Popular Posts

Sunday, March 25, 2012

Therapist Entry


Therapist Blog Assignment - Grace Beecham – INTRO – JA12MN
                I had an interesting experience as a therapist last weekend.  I am still in the place where I am juggling understanding and intuition, often torn between what both the client and I ‘know’ is the problem and what direction my gut was telling me to go.
                This last session was exactly that; it ended up falling short of the fantastic massage I intended, and feedback from the client wasn’t so hot either.  At times like this we can find peace in the fact that even at its most mediocre, massage is still hugely therapeutic.  But knowing this, I feel that there is an even greater truth to be found. 
                When I think about the great therapist I hope to, and one day will, be I remember Lovelace telling our class about the contrast of mobility and stability.  It was in reference to body mechanics, but I feel the same is true for “heart mechanics” as well.  It is a continual dance to remain both stable – not easily overthrown or moved, and mobile – able to grow and expand with ease.  But this is where it gets difficult: in this therapist situation I could have simply gone with stability: doing what I knew by the book, staying within the lines of what I could understand.  But I don’t happen to be that sort of person.  I’m also not the sort whose fingers drip with creative intuition, knitting and painting and decorating ad nauseum.  Instead I happen to be a little of both, the sort that thrives on being surefooted in very unstable places, and finding myself in the unlikeliest of places – and still somehow ending up in a place of influence.  That is why this stability/mobility concept is so intriguing to me, because I feel it is a picture of my own life and journey.
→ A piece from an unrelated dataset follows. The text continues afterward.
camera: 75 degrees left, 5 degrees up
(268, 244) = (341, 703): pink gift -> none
                It is difficult to lead when we don’t know where we’re going.  It was hard to in that situation say to a person’s body: “I know I don’t have all of the answers, but come - let me draw you into healing anyway.”  In balancing the stability of understanding and the mobility of intuition we have to be very brave, trusting both and never fully relying on either.  There has to be something inside, a love of the journey, that is willing to look foolish and ineffective while we try and try again to stay balanced and with it, bring life.  It is like being on the sea in a boat; somehow you know that you will never master it, will always remain a pupil and very seldom be in control; and that HAS to be okay. Ours is an ever expanding field, not really fitting into any one category.  It touches so many parts of a person and it’s always a surprise which. It’s not the sort of tool that one can wield for their own glory, and the amount of life our clients receive is directly proportionate to the life we have flowing through us.
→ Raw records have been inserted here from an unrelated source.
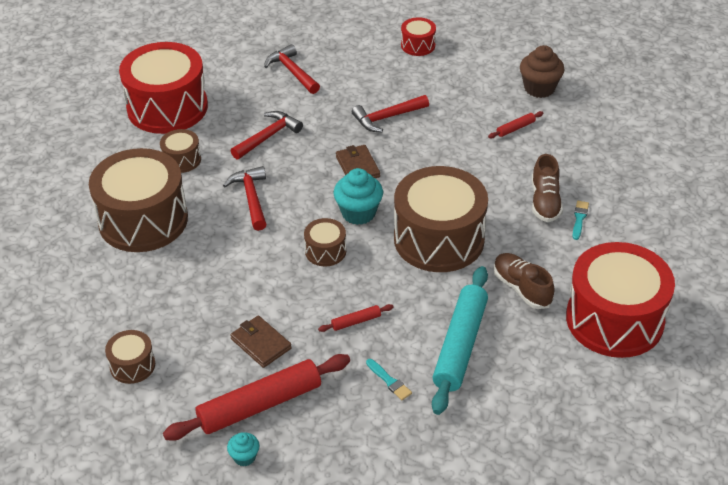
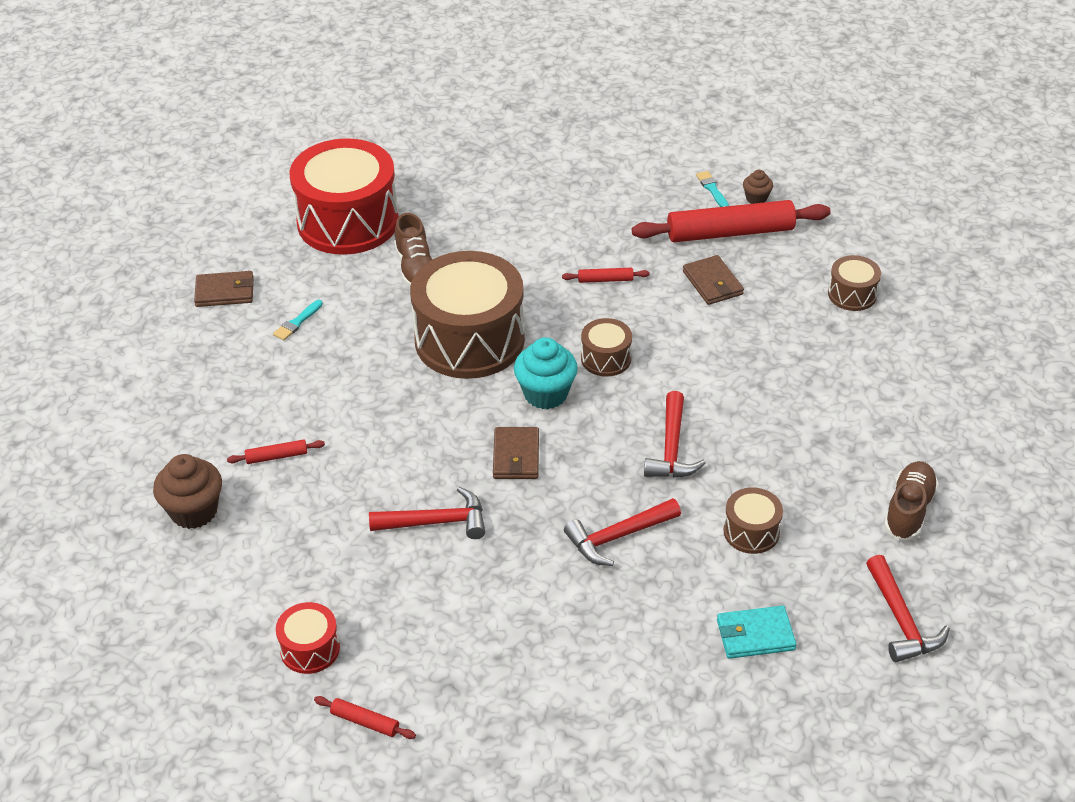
camera: 160 degrees left, 0 degrees up
(143, 220) = (819, 454): brown drum -> none
(167, 107) = (755, 635): red drum -> turquoise wallet
(244, 457) = (756, 198): turquoise cupcake -> brown cupcake
(292, 72) = (536, 652): red hammer -> red hammer (901, 620)
(367, 25) = (365, 722): none -> red rolling pin
(389, 381) = (598, 223): turquoise brush -> turquoise brush (712, 189)
(460, 345) = (513, 235): turquoise rolling pin -> none
(545, 202) = (319, 351): brown shoe -> brown shoe (909, 510)
(656, 228) = (225, 292): none -> brown wallet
I know that it will be a struggle, a constant adjustment to keep the balance.  I know that at times I will wish I had sided with understanding instead of intuition, or vice versa.  But my heart is to never settle, to never stagnate but to continue to explore and grow and learn and fail.   And if there are times that I encounter discouragement and embarrassment, so be it; I would rather a white-knuckled discovery than a quiet safety any day. Because growing, even at its most confusing and frustrating, will always have more life than confidence in our own competence.  And that’s the sort of therapist I want to be – full of life, whatever it costs, wherever it takes me.